My girlfriend dragged me to a Tango class once but we both didn´t really get into the music and the moves too much. I love dancing though,  it was just the wrong dance.

Maybe we should have joined a Striptease class?

I don´t know anything about the artists behind this French Tango EP and bought it for the sleeve obviously. The music is regular Tango music as far as I can tell and I guess you can do both the tango and a striptease to the Striptease Tango…


ELISA GABBAI, “Chetz” Tango and Cha Cha

In October 2009 I spent two weeks in Cyprus together with the staff of Jungle World. Each year Jungle World goes to another country to produce an issue about the country while we stay there. This year it was Cyprus. I wrote my column that week about my record digging in Cyprus and also contacted local cartoonists to include in our Cyprus issue. We had a lot of fun and spent a great time on the island.

This record I found in a little thrift store that I stumbled upon when I was taking a walk in the area where we stayed. Pretty much a residential area right by the sea. It was off-season and I was surprised that the store was open at all. I bought this record because of the cartoon sleeve. I don´t know anything about it, besides that it is from Israel.

Last weekend marked the 20th anniversary of the fall of the Berlin wall. Cyprus is still divided into a Turkish and a Greek area. Israel has a wall that separates the Palestinians and the Israelis. So in a strange way this is my contribution to the fall of the wall – to the fall of all walls.

The female singer is singing two really nice songs in Hebrew. I bet somebody out there knows who she is and can translate the titles of the songs. Please, does anybody know?



Update Sept 23, 2010: Close to a year after I posted this,  reader Tam just sent in this solution:

This record seems to be an early 60′s commercial gift from a company named „Chetz“ which apparently was a representative company for various insurance companies.
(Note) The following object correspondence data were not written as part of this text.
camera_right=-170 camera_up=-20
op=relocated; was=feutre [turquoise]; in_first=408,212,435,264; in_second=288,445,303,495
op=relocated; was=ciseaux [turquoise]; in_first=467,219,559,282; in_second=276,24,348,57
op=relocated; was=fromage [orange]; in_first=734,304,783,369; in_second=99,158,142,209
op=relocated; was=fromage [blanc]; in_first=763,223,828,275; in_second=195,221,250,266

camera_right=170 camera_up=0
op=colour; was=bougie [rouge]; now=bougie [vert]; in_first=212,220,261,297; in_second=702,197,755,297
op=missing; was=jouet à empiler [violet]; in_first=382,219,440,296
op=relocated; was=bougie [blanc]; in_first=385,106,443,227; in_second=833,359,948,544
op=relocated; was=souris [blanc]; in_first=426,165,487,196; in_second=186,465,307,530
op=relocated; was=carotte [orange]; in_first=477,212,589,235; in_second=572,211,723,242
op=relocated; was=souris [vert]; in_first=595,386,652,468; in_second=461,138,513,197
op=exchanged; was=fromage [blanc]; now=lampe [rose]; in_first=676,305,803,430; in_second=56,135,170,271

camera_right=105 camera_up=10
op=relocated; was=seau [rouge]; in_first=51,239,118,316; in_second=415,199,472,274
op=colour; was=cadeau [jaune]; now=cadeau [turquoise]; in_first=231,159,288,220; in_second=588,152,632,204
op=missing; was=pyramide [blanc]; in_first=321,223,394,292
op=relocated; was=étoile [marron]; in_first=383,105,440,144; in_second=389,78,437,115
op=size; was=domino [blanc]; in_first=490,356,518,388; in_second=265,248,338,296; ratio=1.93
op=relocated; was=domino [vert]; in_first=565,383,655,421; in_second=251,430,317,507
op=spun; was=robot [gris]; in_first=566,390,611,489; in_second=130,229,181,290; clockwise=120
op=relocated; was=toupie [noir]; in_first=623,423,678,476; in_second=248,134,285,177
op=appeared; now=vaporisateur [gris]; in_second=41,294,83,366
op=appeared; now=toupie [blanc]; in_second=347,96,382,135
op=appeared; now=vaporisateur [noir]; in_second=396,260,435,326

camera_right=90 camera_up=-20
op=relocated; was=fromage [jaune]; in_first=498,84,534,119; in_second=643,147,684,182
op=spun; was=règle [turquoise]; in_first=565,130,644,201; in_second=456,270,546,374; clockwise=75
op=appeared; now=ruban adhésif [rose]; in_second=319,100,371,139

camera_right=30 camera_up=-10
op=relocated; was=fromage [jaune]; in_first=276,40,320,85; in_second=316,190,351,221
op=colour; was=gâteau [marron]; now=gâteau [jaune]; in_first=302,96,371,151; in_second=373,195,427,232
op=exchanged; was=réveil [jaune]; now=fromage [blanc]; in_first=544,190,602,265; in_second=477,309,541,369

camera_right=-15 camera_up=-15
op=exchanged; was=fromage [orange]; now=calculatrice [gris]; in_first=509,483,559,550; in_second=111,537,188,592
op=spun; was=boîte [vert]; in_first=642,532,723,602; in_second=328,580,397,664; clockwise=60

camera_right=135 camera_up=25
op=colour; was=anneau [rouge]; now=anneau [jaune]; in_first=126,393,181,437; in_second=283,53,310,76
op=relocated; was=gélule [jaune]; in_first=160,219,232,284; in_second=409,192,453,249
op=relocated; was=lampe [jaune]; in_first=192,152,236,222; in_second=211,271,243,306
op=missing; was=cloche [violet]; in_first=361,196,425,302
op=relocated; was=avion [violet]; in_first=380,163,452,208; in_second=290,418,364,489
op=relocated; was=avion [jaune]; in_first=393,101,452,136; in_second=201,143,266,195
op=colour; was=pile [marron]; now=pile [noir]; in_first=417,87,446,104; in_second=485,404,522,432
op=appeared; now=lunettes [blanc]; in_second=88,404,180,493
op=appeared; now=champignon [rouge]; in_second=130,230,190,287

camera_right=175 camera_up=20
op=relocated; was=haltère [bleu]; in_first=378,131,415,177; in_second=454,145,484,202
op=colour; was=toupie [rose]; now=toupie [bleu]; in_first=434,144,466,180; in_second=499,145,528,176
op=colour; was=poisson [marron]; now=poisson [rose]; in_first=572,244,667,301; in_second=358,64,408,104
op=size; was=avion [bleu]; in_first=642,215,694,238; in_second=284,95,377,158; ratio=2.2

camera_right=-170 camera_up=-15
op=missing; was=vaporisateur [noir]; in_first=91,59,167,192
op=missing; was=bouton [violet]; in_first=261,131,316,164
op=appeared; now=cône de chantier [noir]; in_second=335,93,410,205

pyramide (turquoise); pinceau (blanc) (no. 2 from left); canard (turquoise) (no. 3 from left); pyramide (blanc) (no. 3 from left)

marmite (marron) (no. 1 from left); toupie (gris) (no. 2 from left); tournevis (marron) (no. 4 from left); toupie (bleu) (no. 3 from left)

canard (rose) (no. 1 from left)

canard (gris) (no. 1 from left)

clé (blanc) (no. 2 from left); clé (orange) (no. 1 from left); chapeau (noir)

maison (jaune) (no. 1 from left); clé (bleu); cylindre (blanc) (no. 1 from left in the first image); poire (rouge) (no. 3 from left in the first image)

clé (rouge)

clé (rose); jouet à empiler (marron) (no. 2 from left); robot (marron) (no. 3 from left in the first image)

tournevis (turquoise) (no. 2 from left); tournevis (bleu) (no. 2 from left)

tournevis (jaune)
The songs kinda glorify the company like a never ending radio jingle. Pretty funny!
God knows how this esoteric record found its way to Cyprus.
The main interesting value is the fact the songs are performed by Elisa Gabbai, a great and almost forgotten Israeli singer, who had her 15 minutes of glory in Germany in the 60′s

Here’s the same song in Hebrew:

Hope I poured some light over this little mystery.

Thanks Tam, you did indeed!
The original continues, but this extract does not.